Truman Capote was the best-known literary writer of his day. The author of “Other Voices, Other Rooms,” “Breakfast at Tiffany’s” and the world’s first nonfiction novel “In Cold Blood” was as famous for his nasally voice and trading bon mots with Johnny Carson as he was for his perfectly crafted prose. A new documentary, “The Capote Tapes” from director Ebs Burnough, dives deep to examine the man behind the talk show clips.
He was, by depending on who you ask a, “candied tarantula,” a charmer with a sharp tongue, or “the most lionized writer since of Voltaire.” His combination of wit and unfettered commentary—”He’s a marvelous performer,” Capote says of Marlon Brando, “but he’s so dumb it makes your skin crawl.”—made him a one-of-a-kind, even in jaded world of New York City high society. “You looked forward to seeing him because you knew it was nobody else like him,” says Lauren Bacall.
Capote died early, at age 59, but left behind a well-documented life. Burnough uses a combination of archival footage, TV appearances, stills and, most importantly, previously unheard audio interviews George Plimpton conducted for a book he never wrote. Some of the footage will look familiar to Capotians, particularly the well documented 1966 Black and White Ball at the Plaza Hotel in New York City, but the audio tapes are exciting and provide new insight.
Interview subjects like Capote’s pal Dotson Rader dig deep, offering up suggestions that the writer never felt loved even though he was adored by millions. Norman Mailer describes Capote’s courage in living as an openly gay man in a repressed era.

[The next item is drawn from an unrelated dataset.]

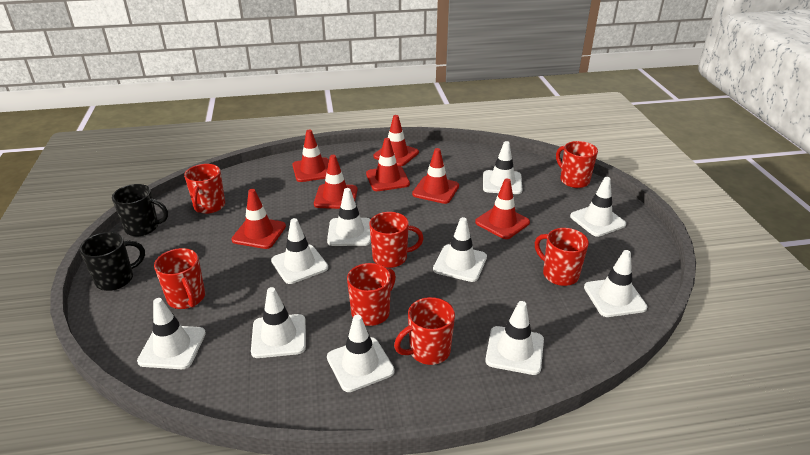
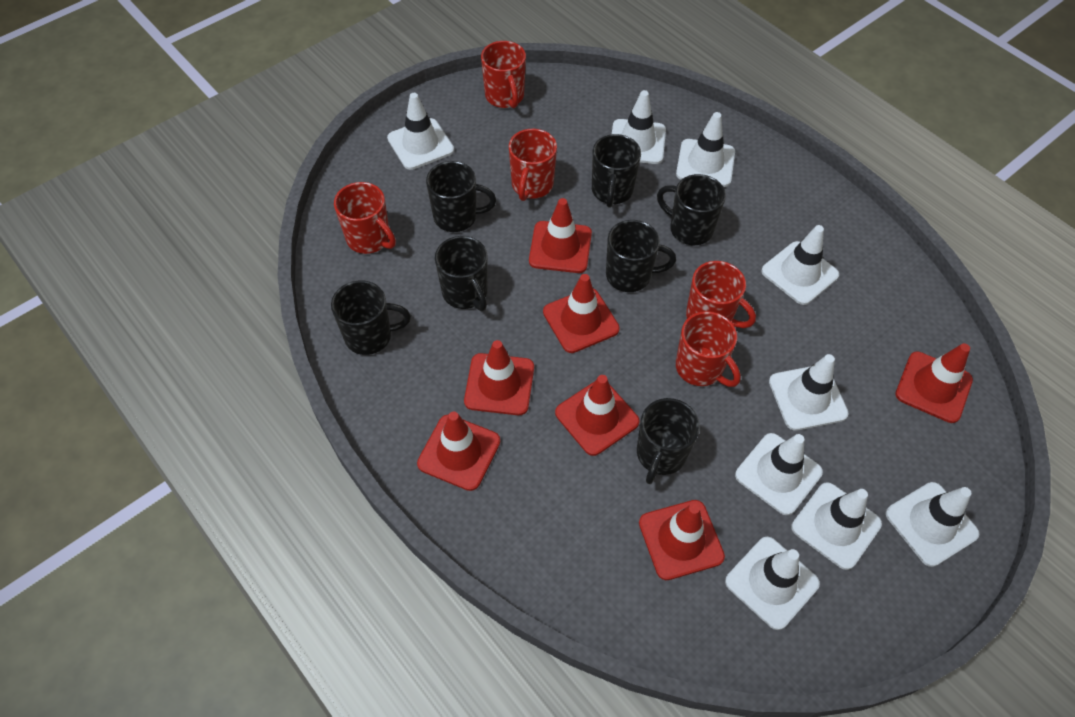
black mug: 2 -> 7
red mug: 7 -> 5
white traffic cone: 10 -> 9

The coverage of his literary career, particularly the “In Cold Blood” saga—Capote may have allowed himself to become too close to the story’s subjects—covers familiar ground. It isn’t until the film’s latter half when it explores the writing of “Answered Prayers,” Capote’s ten-years-in-the-making novel on New York’s not-so-polite-society that Burnough tills new ground.
The book was never finished, although he did manage to pound out three chapters of gossipy secrets about his closest friends before his death. Published in excerpts it was reviled as a literary work and destroyed the goodwill Capote had built among the wealthy women he called “his swans.” It was the end of Capote as a great writer and raconteur, and soon he soon lost the battle with booze and drugs.
Was the book simply ahead of its time? Was it Capote’s prescient unveiling of the tell-all celebrity culture that would soon become the norm by way of reality television or was it a misguided attempt at exposing the world around him? The film leans toward the former, but Jay McInerney, interviewed at length, suggests we’ll never know for sure. He’s convinced the book was never finished.
“The Capote Tapes” is a compelling portrait of a pioneer, a brilliant gay man who came from humble beginnings to rise to the top of the literary world on his own terms, even if those terms were ultimately his undoing.